# Fiend Cup



## Bartmanhomer (Apr 27, 2005)

In the Infinite Layers Of The Abyss, there was a collesum called the Herax collesum where thousand of demon, devils and yugoloths spectalting to the see fighter manhandling other fighters to earn that goal is to received the Fiend Cup! Eight demonic fighter will be completing to received the Fiend Cup. Demogorgon, Graz'zt, Juiblex, Orcus,Yeenough, Fraz Urblu, Kostchtchie and Baphomet will fight against one another to earn the Fiend Cup. Now let's the Fiend Cup game begin!


----------



## Bartmanhomer (Apr 29, 2005)

*Chapter 1*

"Hello fiends! My name is Demos and welcome to the Fiend Cup!" Demos the imp announced! The audience cheered! "Here how the rules goes.
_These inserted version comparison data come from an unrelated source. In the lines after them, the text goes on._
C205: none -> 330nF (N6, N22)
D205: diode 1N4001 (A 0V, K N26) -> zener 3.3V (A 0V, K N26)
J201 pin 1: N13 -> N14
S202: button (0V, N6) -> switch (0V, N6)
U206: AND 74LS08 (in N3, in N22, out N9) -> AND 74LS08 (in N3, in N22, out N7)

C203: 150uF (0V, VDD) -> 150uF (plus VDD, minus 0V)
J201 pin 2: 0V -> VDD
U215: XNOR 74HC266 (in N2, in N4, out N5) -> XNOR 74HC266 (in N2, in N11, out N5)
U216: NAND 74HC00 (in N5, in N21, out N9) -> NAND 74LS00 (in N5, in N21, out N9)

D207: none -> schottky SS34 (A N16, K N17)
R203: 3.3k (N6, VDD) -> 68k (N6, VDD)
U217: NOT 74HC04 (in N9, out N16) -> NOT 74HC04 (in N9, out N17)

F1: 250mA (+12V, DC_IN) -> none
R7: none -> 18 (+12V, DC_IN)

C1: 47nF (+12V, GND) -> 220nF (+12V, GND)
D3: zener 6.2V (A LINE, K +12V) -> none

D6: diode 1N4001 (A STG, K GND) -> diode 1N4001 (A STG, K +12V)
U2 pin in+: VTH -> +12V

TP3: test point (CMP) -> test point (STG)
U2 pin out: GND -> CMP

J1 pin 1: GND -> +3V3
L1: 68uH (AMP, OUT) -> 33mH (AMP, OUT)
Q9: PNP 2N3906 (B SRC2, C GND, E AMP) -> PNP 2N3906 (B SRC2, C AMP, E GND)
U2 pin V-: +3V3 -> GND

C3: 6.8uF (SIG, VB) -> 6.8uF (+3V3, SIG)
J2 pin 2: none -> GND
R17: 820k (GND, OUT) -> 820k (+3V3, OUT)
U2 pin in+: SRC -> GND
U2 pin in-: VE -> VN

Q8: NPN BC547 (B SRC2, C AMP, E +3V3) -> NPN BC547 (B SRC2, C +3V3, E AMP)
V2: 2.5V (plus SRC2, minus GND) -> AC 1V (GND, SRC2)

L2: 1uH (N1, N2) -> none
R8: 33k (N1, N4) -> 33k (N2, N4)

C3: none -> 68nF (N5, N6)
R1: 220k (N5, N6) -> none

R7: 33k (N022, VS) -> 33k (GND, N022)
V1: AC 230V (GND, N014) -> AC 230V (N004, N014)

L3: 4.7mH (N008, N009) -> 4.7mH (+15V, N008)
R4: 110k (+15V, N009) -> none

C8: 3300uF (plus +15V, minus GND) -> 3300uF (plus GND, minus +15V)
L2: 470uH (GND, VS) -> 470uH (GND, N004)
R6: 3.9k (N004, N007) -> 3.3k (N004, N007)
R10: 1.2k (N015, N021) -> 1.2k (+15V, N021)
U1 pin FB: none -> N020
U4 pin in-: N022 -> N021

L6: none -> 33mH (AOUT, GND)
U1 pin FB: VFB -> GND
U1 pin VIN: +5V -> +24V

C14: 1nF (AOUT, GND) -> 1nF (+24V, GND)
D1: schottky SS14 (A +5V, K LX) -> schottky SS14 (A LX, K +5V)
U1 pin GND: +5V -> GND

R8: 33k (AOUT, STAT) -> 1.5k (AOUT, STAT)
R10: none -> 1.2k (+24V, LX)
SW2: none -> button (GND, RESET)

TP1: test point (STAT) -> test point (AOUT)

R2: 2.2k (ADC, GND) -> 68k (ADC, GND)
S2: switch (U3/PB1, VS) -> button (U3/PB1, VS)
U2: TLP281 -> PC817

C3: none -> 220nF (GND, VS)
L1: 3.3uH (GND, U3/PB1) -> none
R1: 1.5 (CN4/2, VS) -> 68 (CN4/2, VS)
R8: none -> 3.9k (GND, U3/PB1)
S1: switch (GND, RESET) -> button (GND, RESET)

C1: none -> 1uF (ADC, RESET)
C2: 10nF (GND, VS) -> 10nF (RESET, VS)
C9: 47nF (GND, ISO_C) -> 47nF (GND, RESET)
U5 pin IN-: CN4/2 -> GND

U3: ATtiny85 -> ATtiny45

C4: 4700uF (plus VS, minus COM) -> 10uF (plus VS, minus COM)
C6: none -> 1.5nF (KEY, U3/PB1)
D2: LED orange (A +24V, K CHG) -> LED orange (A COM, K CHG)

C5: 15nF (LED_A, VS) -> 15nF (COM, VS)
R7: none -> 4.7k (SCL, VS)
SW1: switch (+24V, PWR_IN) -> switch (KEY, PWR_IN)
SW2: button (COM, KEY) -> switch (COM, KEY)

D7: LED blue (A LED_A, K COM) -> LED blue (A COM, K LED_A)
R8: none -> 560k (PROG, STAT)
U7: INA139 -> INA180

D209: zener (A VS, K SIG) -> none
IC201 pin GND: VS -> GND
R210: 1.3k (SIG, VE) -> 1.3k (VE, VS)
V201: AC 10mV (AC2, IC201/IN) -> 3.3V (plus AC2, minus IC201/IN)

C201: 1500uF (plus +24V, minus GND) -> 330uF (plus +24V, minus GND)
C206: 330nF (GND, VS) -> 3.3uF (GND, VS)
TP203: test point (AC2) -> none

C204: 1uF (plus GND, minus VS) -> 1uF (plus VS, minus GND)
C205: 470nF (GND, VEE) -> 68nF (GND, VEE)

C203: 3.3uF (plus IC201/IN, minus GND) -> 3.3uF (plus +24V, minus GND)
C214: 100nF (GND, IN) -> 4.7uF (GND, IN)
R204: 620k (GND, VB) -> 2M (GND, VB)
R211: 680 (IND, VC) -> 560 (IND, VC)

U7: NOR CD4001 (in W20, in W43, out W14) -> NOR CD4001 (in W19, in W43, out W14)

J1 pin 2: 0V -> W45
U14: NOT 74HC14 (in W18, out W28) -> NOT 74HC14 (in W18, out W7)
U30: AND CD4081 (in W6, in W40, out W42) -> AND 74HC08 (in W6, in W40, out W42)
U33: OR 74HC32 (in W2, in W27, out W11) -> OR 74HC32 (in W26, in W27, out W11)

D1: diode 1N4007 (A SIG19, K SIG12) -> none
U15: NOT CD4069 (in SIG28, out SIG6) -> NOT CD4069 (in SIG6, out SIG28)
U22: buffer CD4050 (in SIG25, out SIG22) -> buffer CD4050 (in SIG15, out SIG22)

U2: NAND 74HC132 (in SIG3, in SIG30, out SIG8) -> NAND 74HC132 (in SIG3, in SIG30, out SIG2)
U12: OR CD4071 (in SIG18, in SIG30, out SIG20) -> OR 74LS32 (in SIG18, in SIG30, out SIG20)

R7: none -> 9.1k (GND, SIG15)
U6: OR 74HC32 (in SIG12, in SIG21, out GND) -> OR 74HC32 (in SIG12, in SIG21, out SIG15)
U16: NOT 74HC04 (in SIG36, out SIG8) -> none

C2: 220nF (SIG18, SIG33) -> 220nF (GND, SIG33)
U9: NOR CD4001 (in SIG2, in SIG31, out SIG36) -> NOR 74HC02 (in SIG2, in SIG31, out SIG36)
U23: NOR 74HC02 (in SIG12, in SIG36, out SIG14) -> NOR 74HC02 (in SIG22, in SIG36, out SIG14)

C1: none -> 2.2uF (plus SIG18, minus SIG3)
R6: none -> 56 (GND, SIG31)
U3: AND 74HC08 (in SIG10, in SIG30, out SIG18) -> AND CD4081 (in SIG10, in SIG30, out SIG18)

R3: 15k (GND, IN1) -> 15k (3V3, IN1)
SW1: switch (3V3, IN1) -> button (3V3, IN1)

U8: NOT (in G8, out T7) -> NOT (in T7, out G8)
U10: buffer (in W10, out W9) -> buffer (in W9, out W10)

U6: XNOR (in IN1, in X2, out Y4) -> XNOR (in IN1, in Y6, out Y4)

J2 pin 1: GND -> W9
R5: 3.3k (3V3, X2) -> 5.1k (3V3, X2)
There an elimation bracket. Two fiends will be fighting against each other. There are many ways to win to advance another round. The contestant must either knockout the opponent unconiscious, slain the opponent, or resign the match. However if the one of the fighter resigned, the audience must decided the loser fate. Either spare or kill. Also there no DQ in the Fiend Cup! So without further adue let the Fiend Cup begin!" The audience cheered very loudly! "Our first match for round one is Baphomet, Lord of the minotaurs!" Baphomet steps up to the arena. He appears to be a twelve foot giant. His skin very furry, full of brown. He got large horns on his forehead. He also got a tail. He carries a halberd at his right hand. "And his opponent is Graz'zt, The Dark Prince!" Graz'zt steps up to the arena. His height is nine feet tall. His appearance his very dark and handsome. Graz'zt got six fingers and six toes. He carries a longsword at his right hand. Graz'zt gives Baphomet an ugly glare. Baphomet also gives Graz'zt the same glare.





​


----------